Review of Ruth Latta’s Grace and the Secret Vault
By Stephen Dale
To
mark International Women’s Day in 2017, a group called Equal Voice organized an
event in which young women from across the country occupied all 338 seats in
the House of Commons. The women spoke powerfully of the issues that are
important to them and, in the process, made a strong symbolic statement about
how politics might be different if more women were involved. With only a
quarter of the seats in Parliament currently occupied by women, it’s clear that
the seat of Canadian democracy remains, overwhelmingly, a boys’ club.
That
the number of female Parliamentarians has increased to some extent recently is
a testament to the strength of a few trailblazing women determined to defy the
odds and take their place on the national political stage. One of those pioneers
was Grace Woodsworth MacInnis, who served as the NDP Member of Parliament for
Vancouver Kingsway between 1966 and 1974.

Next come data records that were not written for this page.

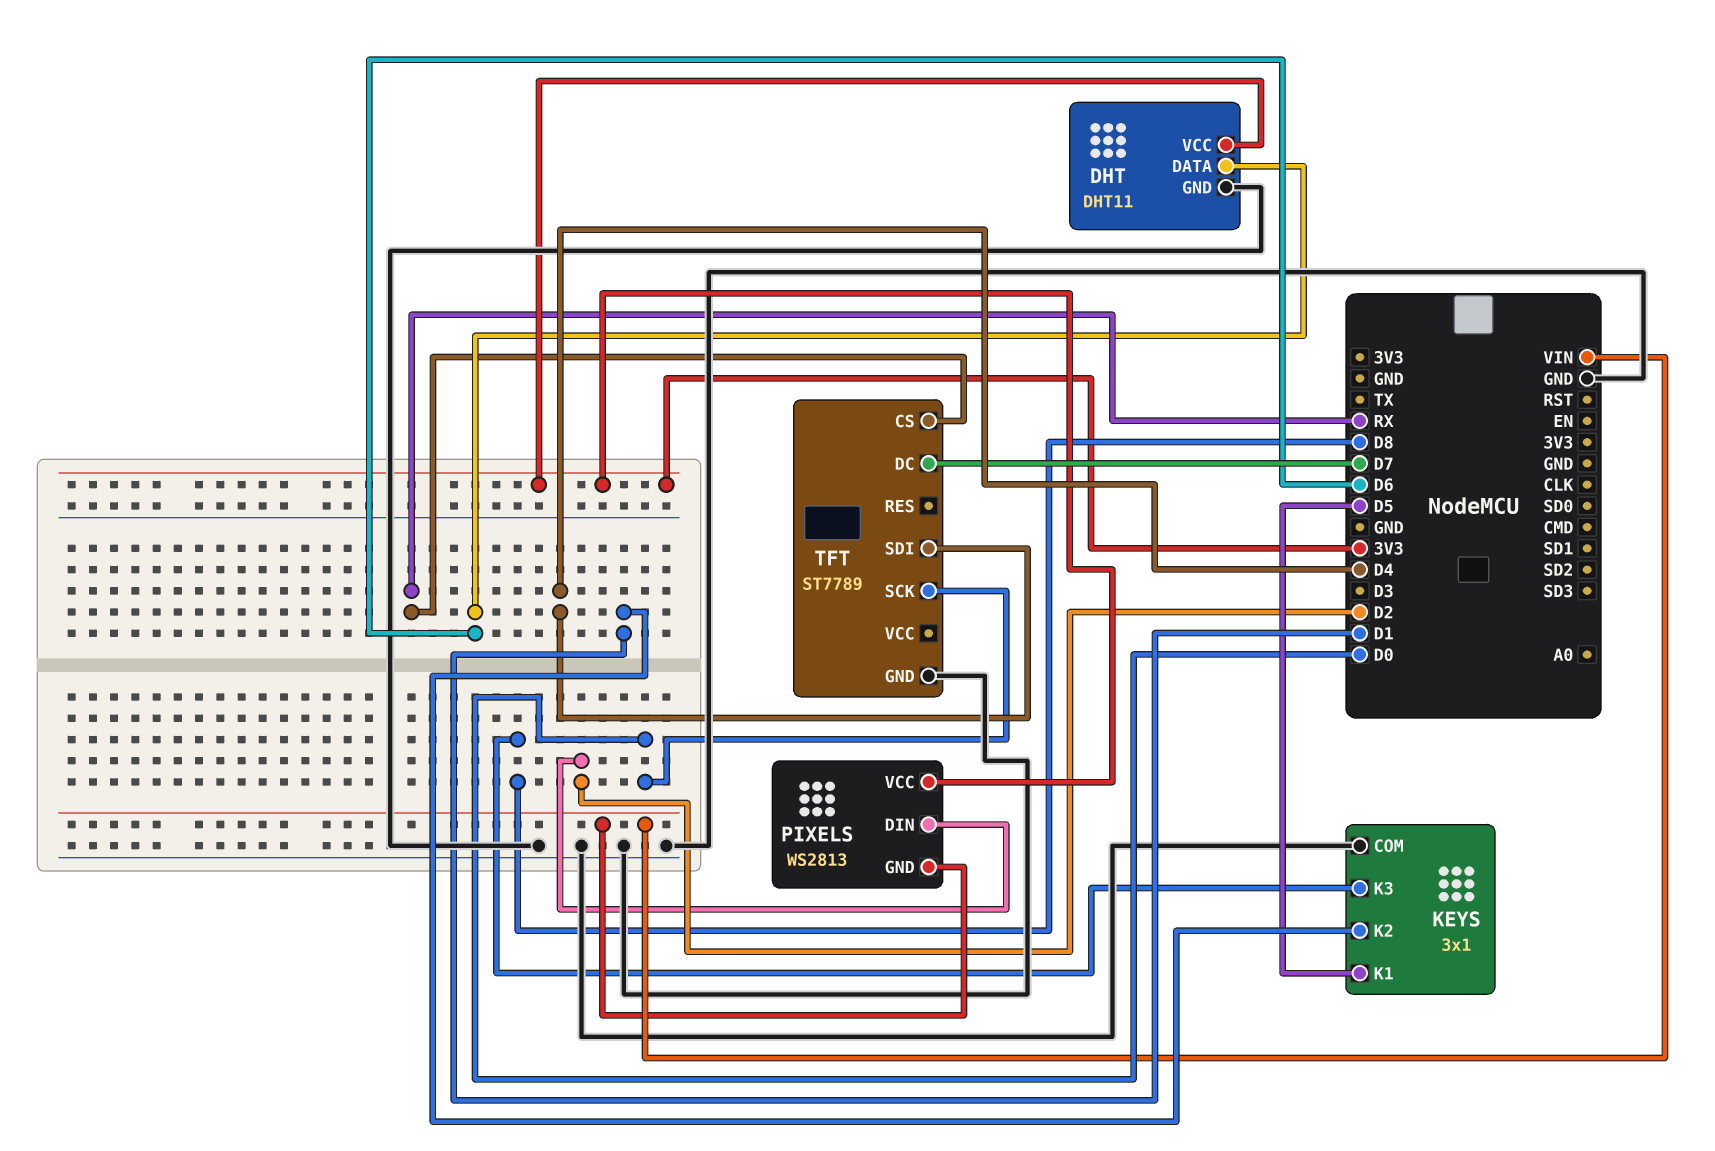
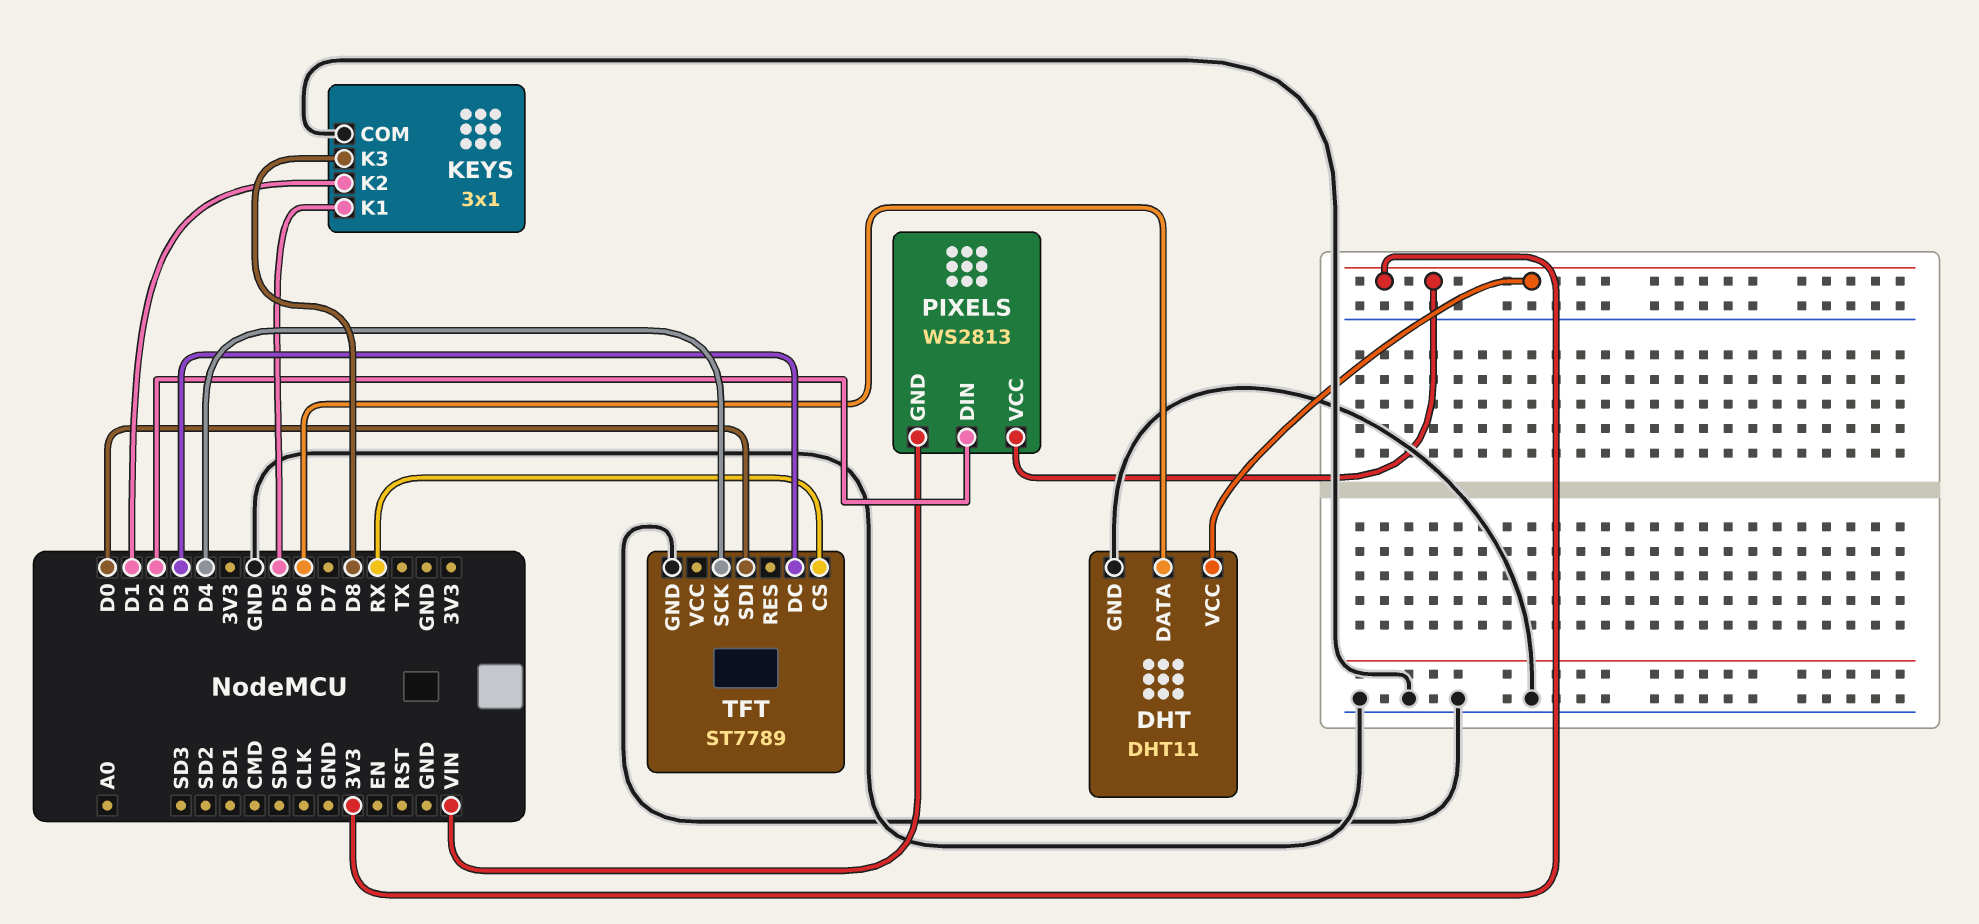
TFT pin DC: D7 -> D3
TFT pin SCK: D0 -> D4
TFT pin SDI: D4 -> D0

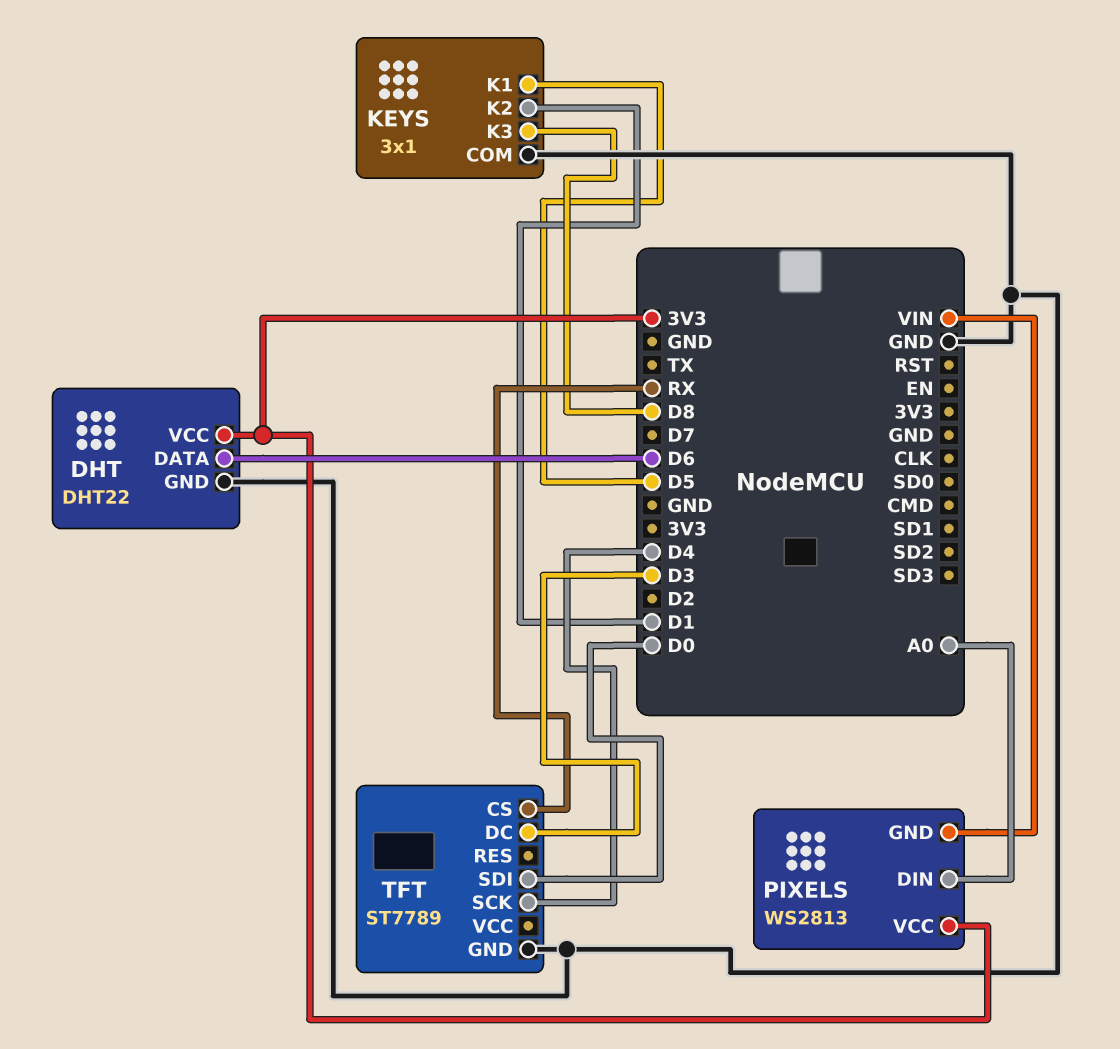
DHT: DHT11 -> DHT22
PIXELS pin DIN: D2 -> A0

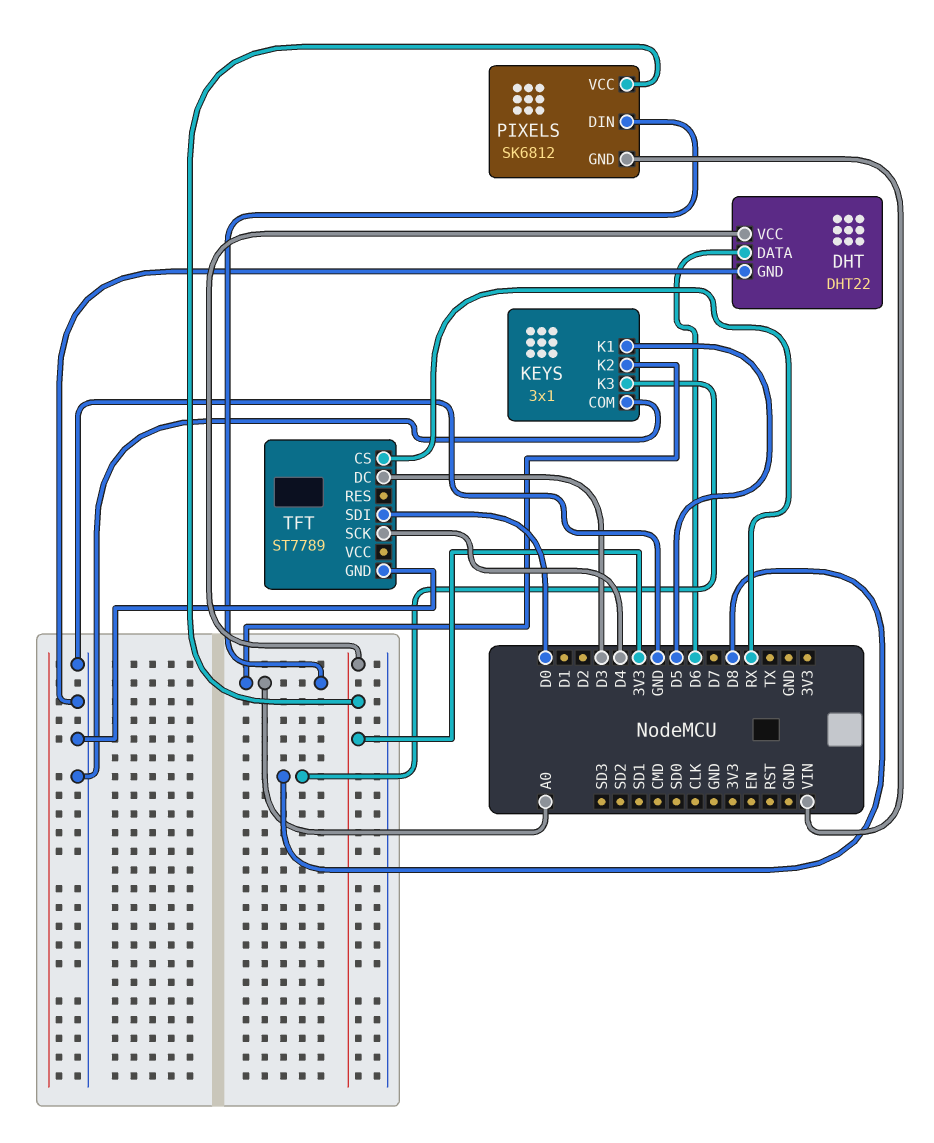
KEYS pin K2: D1 -> A0
PIXELS: WS2813 -> SK6812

Ottawa novelist Ruth Latta
recalls that, as a student at Queen’s University in the early 1970s, she was
fascinated with this diminutive yet dynamic women, one of the first Canadian
Parliamentarians to regularly raise issues of concern to women on the floor of
the Commons. Latta’s latest young adult novel, Grace and the Secret Vault, (Ottawa, Baico Publishing Inc. 2017 www.baico.ca ISBN: 978-1-77216-092-5) is a fictional
account of an especially formative period in Grace’s life.
Although
the book doesn’t deal directly with Grace’s work as a politician, in a subtle
way it sheds light on how the future MP developed the determined outlook and
fortitude of character that would be necessary to storm the bastions of male
power.
The novel
recreates a particularly turbulent year in Grace’s early life. Her father, J.S.
Woodsworth (who would go on to lead the CCF, the forerunner of the NDP) had
lost his job as a minister in an idyllic British Columbia coastal town because
of his opposition to the First World War. In 1919, with the war over, Grace’s
father remains unafraid of courting controversy. He travels the country
speaking out for social justice, and takes a role in organizing the landmark
Winnipeg General Strike.
Against the
backdrop of these historic events, Grace gets an up-close lesson in courage. Her
father stands tall in the face of condemnation, economic sanction, and even the
threat of violence. Perhaps more importantly, Grace’s mother summons a special
kind of strength: keeping the family afloat by working as a teacher, overseeing
a chaotic household of high-spirited children, setting a tone of optimism and
good humour.
Latta tells this
story in a fluid, fast-paced and conversational way, seamlessly weaving
together the daily details of life in the British Columbia of a century ago
with the book’s overarching political narrative. The characters’ dialogue is
conveyed convincingly in the lexicon of the day, but the emotional pull of the
story is timeless. And despite its subject matter, the author avoids propagandizing.
There’s also a sly twist on the idea of the “mystery” that adds some fun at the
end.
Grace and the Secret Vault
is a lively read and a historical tale with a clear resonance for the contemporary
reader, especially for the young person who might want to grow up to change the
world.
Ottawa writer Stephen Dale’s latest book is Noble
Illusions: Young Canada Goes to War (Fernwood Books).